Affaire Novartis et pétition en défense des génériques : les arguments de Médecins Sans Frontières

lundi 26 février 2007.
 

 » 1 - Quel est l’objectif de Novartis en lançant une action en justice contre la loi indienne sur les brevets ?

Novartis combat pour que les brevets soient délivrés plus facilement en Inde car les compagnies pharmaceutiques s’intéressent au marché des riches élites dans les « économies émergentes ». Ce faisant, ces entreprises ignorent deux faits : tout d’abord, la majorité des personnes ont peu de ressources financières et d’autre part, l’Inde est le fournisseur principal de médicaments génériques pour le monde en voie de développement.

 » 2 - Quelle disposition de la loi indienne sur les brevets Novartis conteste-t-il ?

Novartis attaque l’article 3 (d), celui qui stipule que les nouvelles formes ou les nouvelles utilisations de substances déjà connues ne sont pas des inventions. Elles ne peuvent donc pas faire l’objet d’un brevet sauf si la preuve est apportée que « l’efficacité de la substance en est améliorée ».

Novartis conteste cette disposition de la loi indienne car son brevet sur le Glivec ® a été rejeté sur cette base.

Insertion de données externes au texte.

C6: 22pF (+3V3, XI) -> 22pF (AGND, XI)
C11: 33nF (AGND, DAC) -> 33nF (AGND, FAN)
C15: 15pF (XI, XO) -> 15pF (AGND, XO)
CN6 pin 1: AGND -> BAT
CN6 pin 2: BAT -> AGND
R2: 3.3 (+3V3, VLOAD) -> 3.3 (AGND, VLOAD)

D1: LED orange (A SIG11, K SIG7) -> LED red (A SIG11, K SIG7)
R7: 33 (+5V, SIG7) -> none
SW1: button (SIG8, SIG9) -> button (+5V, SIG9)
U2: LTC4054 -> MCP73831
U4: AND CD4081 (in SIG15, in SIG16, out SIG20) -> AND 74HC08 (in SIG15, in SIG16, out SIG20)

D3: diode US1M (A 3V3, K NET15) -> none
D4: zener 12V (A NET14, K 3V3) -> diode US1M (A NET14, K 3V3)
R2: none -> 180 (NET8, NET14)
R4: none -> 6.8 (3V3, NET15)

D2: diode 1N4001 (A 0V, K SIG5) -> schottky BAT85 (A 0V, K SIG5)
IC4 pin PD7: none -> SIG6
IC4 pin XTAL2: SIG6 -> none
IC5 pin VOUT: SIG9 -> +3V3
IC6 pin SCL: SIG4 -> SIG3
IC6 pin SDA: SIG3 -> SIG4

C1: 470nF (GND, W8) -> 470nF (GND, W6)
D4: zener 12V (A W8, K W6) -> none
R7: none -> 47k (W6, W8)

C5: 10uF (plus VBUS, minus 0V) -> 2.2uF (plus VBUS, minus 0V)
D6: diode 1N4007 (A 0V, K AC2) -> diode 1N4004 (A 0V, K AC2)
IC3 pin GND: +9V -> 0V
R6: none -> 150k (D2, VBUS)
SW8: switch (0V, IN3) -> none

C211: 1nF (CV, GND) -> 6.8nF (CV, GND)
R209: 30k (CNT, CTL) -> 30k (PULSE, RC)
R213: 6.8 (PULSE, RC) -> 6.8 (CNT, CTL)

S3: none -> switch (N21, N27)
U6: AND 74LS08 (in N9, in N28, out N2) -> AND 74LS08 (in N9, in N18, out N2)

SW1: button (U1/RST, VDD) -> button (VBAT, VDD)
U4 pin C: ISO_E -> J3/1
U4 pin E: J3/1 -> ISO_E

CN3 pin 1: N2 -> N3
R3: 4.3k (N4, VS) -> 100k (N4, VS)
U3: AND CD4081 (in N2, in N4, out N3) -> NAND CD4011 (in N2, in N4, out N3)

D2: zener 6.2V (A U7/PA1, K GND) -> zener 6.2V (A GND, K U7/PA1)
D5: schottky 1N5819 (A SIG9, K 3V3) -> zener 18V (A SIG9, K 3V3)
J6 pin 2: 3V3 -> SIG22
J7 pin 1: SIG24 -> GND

D’autres multinationales auraient probablement envisagé une même action si l’un de leurs brevets avait été rejeté sur cette base.

 » 3 - Pourquoi Novartis accuse-t-il cette disposition d’être inconstitutionnelle ?

Selon Novartis, la section 3 (d) de la loi est inconstitutionnelle parce qu’elle violerait les accords ADPIC, que l’Inde a signé et ratifié. Pour le laboratoire, l’Inde ne respecte donc pas son obligation constitutionnelle de transcrire ces accords dans sa loi nationale et de les faire respecter.

 » 4 - Pourquoi l’action en justice se déroule-t-elle en Inde et non pas devant l’OMC ?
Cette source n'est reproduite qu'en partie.